匿名化处理既为构成侵犯个人信息犯罪消除了一些构成要件属性，同时也为再次入罪提供了再识别这一标准。我国最高法、最高检发布的《关于办理侵犯公民个人信息刑事案件适用法律若干问题的解释》(以下简称《解释》)第3条就规定，“向特定人提供公民个人信息，以及通过信息网络或者其他途径发布公民个人信息的，应当认定为刑法第二百五十三条之一规定的‘提供公民个人信息’。未经被收集者同意，将合法收集的公民个人信息向他人提供的，属于刑法第二百五十三条之一规定的‘提供公民个人信息’，但是经过处理无法识别特定个人且不能复原的除外。
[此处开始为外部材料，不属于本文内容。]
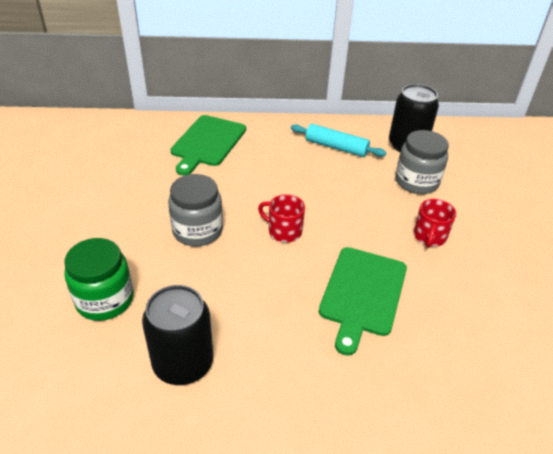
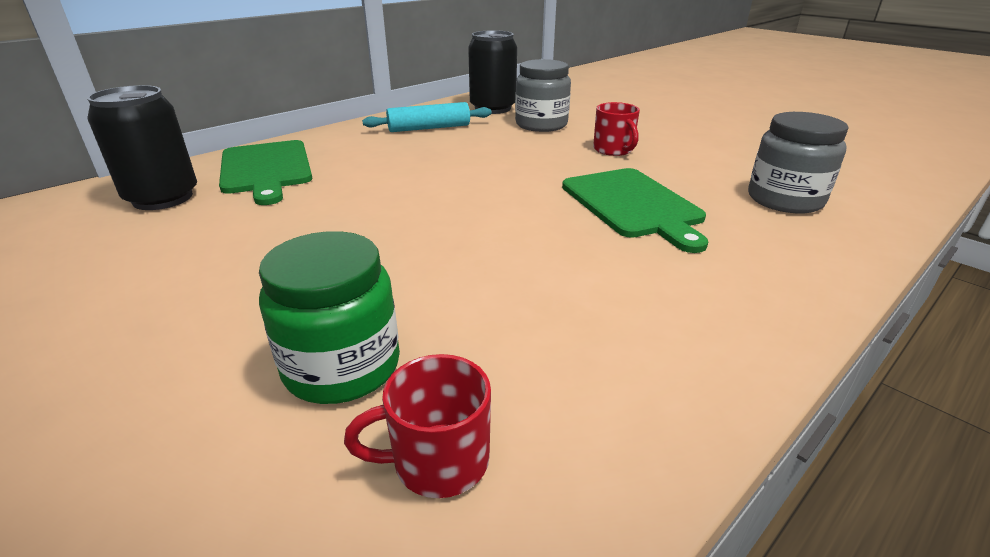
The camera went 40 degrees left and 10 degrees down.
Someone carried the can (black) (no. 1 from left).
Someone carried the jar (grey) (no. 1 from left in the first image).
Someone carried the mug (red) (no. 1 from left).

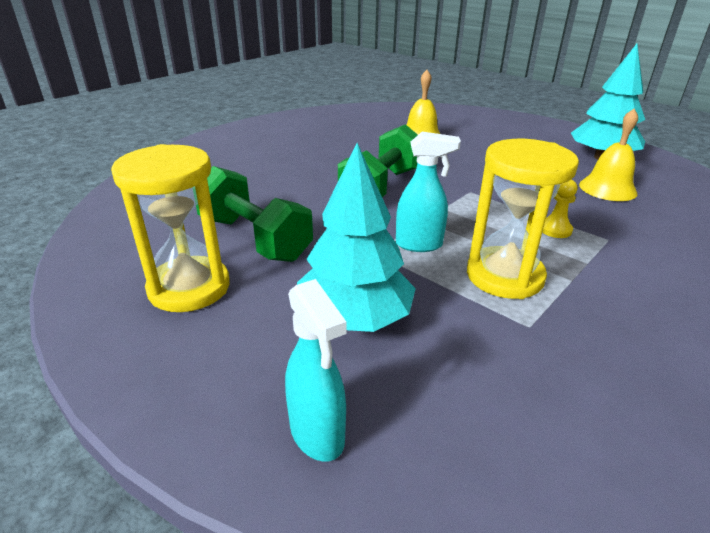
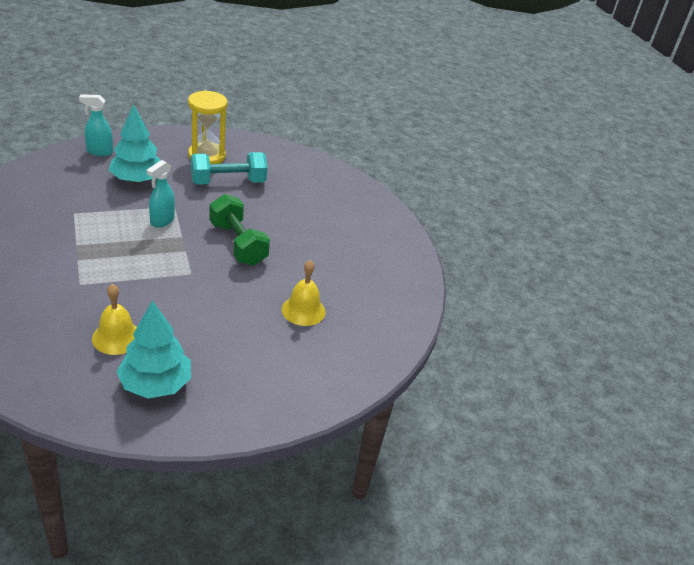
The camera went 115 degrees right and 5 degrees up.
Someone repainted the dumbbell (green) (no. 1 from left), which became the dumbbell (turquoise).
Someone took away the hourglass (yellow) (no. 2 from left).
Someone took away the pawn (yellow).

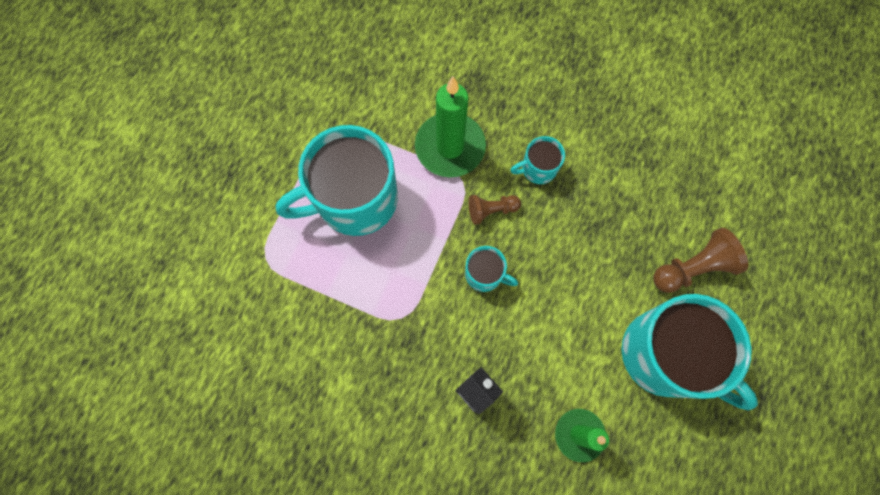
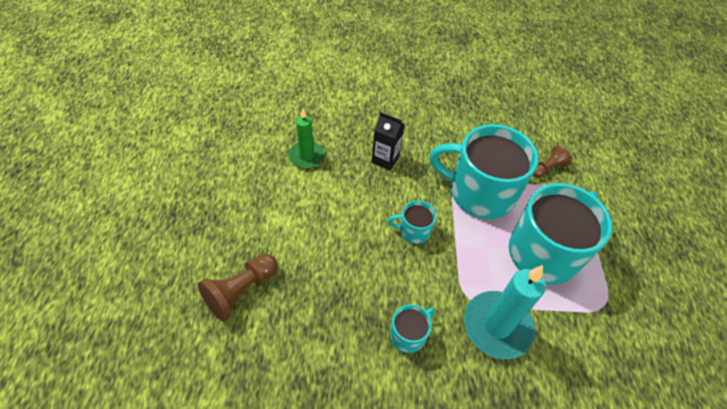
The camera went 155 degrees right and 20 degrees down.
Someone repainted the candle (green) (no. 1 from left), which became the candle (turquoise).
Someone carried the pawn (brown) (no. 1 from left in the first image).
Someone carried the mug (turquoise) (no. 4 from left in the first image).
”这就将匿名信息排除出了侵犯个人信息罪的构成要件。但是如前文所述，在大数据时代之下，绝对的匿名化是不可能做到的，这一方面使得已经被匿名化的信息被再识别并泄露以后依然充满风险，并且有可能使其行为重新该当于《解释》第1条中规定的“与其他信息结合识别特定自然人身份或者反映特定自然人活动情况的各种信息”，并构成犯罪；另一方面也给如何判定《解释》第3条第二款但书部分的“经过处理无法识别特定个人且不能复原的除外”带来了判断标准的确定问题。如果对匿名化的判断标准过高，则会导致《解释》第3条第二款的但书部分难以达到，使这一条从事实上无法适用；如果判断标准过低，也会导致一些行为在被该但书部分排除在罪名之外以后，又很容易因为再识别后的泄露风险而重新入罪，这样也就失去了该但书部分存在的价值。有学者指出，对于该条但书规定再进行解释时，不能以绝对的匿名化标准来理解，应该解释成经过处理无法在“合理的限度内”识别特定个人并且不能“合理”复原的除外。同时，对于某些无法进行匿名化处理，或者说一旦进行了匿名化就会导致其从根本上丧失价值的大数据，应当认识到匿名化是个人信息大数据利用的正当化事由之一而不是必经程序，例如医学上的“流程分析”过程中，如果能够征得患者的同意，自然也能得到合法化，不一定非要进行匿名化处理。(51)储陈城：《大数据时代个人信息保护与利用的刑法立场转换——基于比较法视野的考察》，载《中国刑事法杂志》2019年第5期。解决了这一前置问题，那么再识别的入罪标准问题也就自然而然得到了解决。

四、结论

随着人类社会全面进入以数据化、网络化和智能化为标志的大数据时代，数据成为了一种新的生产要素。作为新型生产要素的数据，只有在流动、分享、加工处理中才能创造价值。在数字技术嵌入个人信息之后，加大了对个人信息进行认识和定义的难度，对个人信息内涵和外延的不同定位和定义方法也会导致对非个人信息认识的差异， 对个人信息的定义离不开对“可识别性”的理解，“可识别性”则已经随着技术的发展进行了动态扩张，需要对个人信息进行匿名化处理。我国的匿名化标准确定为不可识别信息主体并无法进行逆向复原，但是无论采用什么样的标准，匿名化处理机制都不能达到完全的理想化，处理过程中的泛基准风险和处理完成后的再识别风险一直存在， 因此可以尝试从合规视角和标准下促进平衡匿名化数据运用的效益和个人信息保护。个人信息匿名化处理需要遵循差别原则，根据对个人信息的指向性程度进行匿名化处理的差别考量，并从不同的应用目的出发确定场景豁免。